研究团队还解析了 1941 年北美分离的高毒力 WEEV McMillan 毒株VLP与 VLDLR 结合的冷冻电镜结构。结果显示，McMillan 主要与 VLDLR 的配体结合域（LBD）相互作用，其中 LA1 和 LA2 结构域嵌入由两个相邻的病毒刺突蛋白 E2-E1 形成的裂隙。VLDLR 结合界面与 PCDH10 高度重叠，病毒通过 E1 K227 和 E2 K190 赖氨酸与 LA 结构域中的天冬氨酸簇形成多个盐桥，同时发生疏水相互作用，模拟了VLDLR的天然配体结合方式。进一步分析发现，早期 WEEV 毒株的 E2 E181K 突变增强了其与 VLDLR 结合，但后期毒株因缺乏 K181 失去了这一能力。此外，研究还发现同时期的另一高毒力毒株采用了完全不同的 VLDLR 结合模式，表明 WEEV 刺突蛋白可能存在多种受体识别机制。

基于上述结构研究，研究团队设计了可溶性 VLDLR LA(1–2)-Fc 融合蛋白，该蛋白能阻断 PCDH10 结合，并在动物实验中保护 80% 小鼠免受致死剂量 McMillan 毒株的攻击。此外，该蛋白还能有效中和EEEV，显示出广谱抗病毒潜力。同时，PCDH10 EC1-Fc 融合蛋白也能中和 McMillan 毒株，为开发广谱抗病毒药物提供了新思路。

进一步实验中，研究团队利用单循环甲病毒报告颗粒平台，在 Imperial 181 的 E2 糖蛋白中引入突变，恢复其对哺乳动物 PCDH10、VLDLR 和 ApoER2 的结合能力。结果显示，野生型 Imperial 181 不能感染神经元，而携带特定突变的病毒颗粒可成功感染原代小鼠皮质神经元。这表明，WEEV 受体识别的巨大变化，仅需一到三个 E2 突变即可实现。此外，研究团队构建了基于 E2 关键位点（如 L149 和 K181）的受体偏好预测模型，可快速评估新发毒株的宿主适应性。

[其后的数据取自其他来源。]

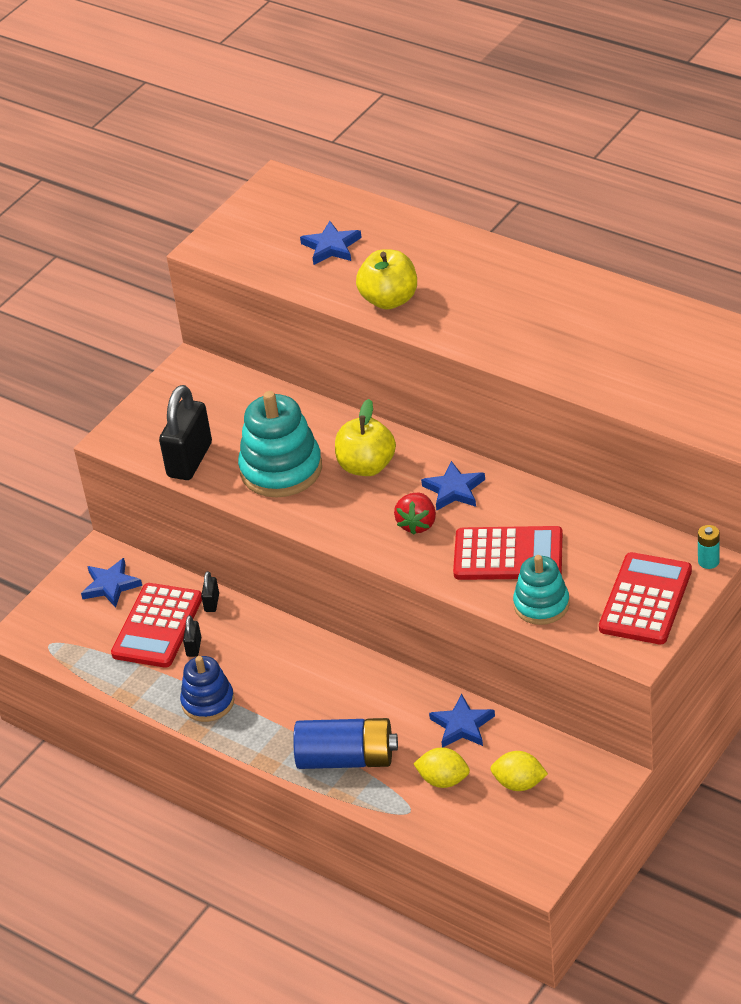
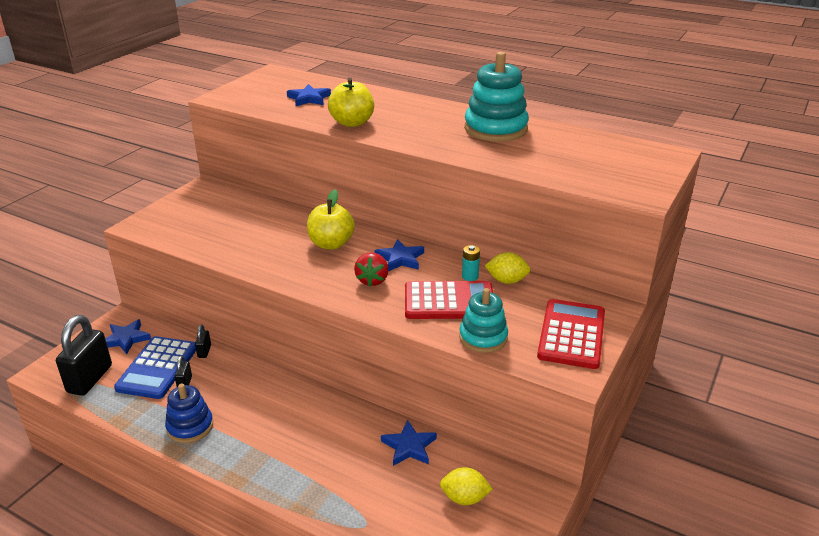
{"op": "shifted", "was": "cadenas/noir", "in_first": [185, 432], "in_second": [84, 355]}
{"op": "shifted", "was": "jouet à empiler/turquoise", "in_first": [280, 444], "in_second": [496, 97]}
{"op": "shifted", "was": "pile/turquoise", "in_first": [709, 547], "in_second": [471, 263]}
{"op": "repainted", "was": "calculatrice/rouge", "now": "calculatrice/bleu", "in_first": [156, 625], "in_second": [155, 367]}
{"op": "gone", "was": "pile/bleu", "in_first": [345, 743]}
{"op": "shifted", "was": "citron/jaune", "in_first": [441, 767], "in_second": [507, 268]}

对 2023 年重新出现的 WEEV 毒株分析表明，这些毒株能识别人、马和麻雀的 PCDH10，但无法识别 VLDLR 或 ApoER2。序列比对显示，南美流行品系因保留 E2 L149，仍具备结合哺乳动物 PCDH10 的能力，可能构成公共健康威胁。

总体而言，该研究系统探讨了 WEEV 与人类及鸟类受体的相互作用，识别了决定受体结合的关键 E2-E1 刺突蛋白位点。研究揭示了 WEEV 受体识别的动态演变机制，并提供了从结构解析到潜在治疗策略的完整框架，为理解虫媒病毒的宿主适应性及其进化提供了重要范式。